Fig. 1

Schematic representation of ROS/RNS production and Redox control in response to stresses inducing reagents and influenza virus (IV) infection. Subcellular organelles and cellular components were affected by the oxidation and antioxidation responses in the case of stress inducers like phase I reagents and environmental hormones (Panel a) and infection of IVs (Panel b). The source of cellular ROS/RNS production mainly occurred in mitochondria, endoplasmic reticulum, lipid bilayer, organelle membranes, cellular lipids, DNA in the nuclei, and cellular oxidation enzymes and antioxidation enzymes such as superoxide dismutases (SODs), catalases (CATs), peroxidases (Prdxs), glutathione peroxidase (GPx) and glutaredoxins (GRs) and so on. In addition, the cellular signaling pathways such as NF-kB, MAPK, PI3K, AKT and iNOS signaling are also shown. After IVs infection, NOX produced superoxide (O₂^-) and dysfunction on the mitochondrial proteins.

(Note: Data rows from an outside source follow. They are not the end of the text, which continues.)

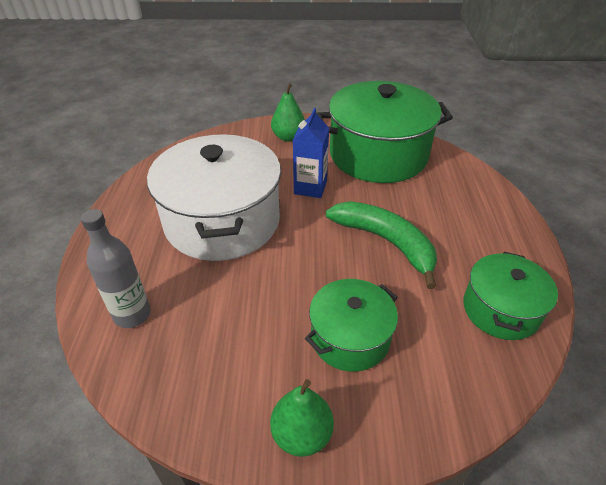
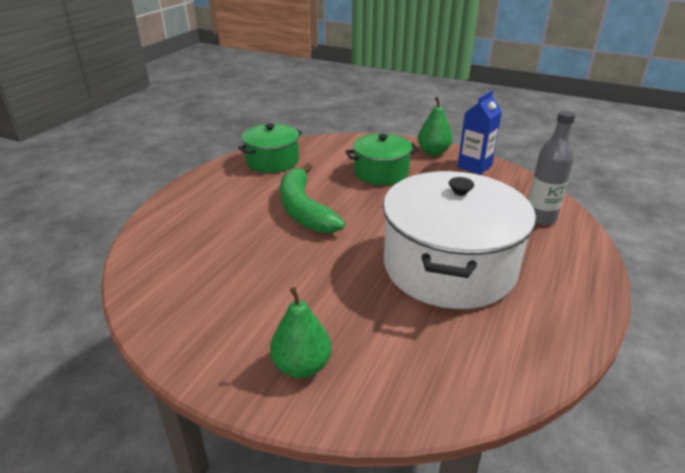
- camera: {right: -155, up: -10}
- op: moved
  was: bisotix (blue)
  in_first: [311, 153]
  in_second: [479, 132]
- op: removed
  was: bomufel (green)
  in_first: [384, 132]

The defective mitochondrial proteins resulted in the leakage of electrons and superoxides from the mitochondria, as well as initiating cell death pathways by cytochrome c or permeability transition pore (PTP). The NF-kB produced many cytokines as well as inducible nitric oxide (NO) synthase (iNOS). This iNOS then produced nitric oxides (NO). The NO and O₂^- reacted together to produce peroxynitrite (ONOO) which is a highly reactive compound to generate the protein nitration and damage of macromolecules. and viral mutations. Higher generation of O₂^- resulted in the production of H₂O₂ by the catalytic activity of SOD. Uncontrolled production of H₂O₂ produced hydroxyl radicals (OH^-) via reaction with metal cations, and these H2O2 and OH^- caused irreversible damages to cellular proteins, lipids, nucleic acids and so on. This Figure is a modified version of the ones published by Di Meo et al. [16] and Kohmich et al. [46].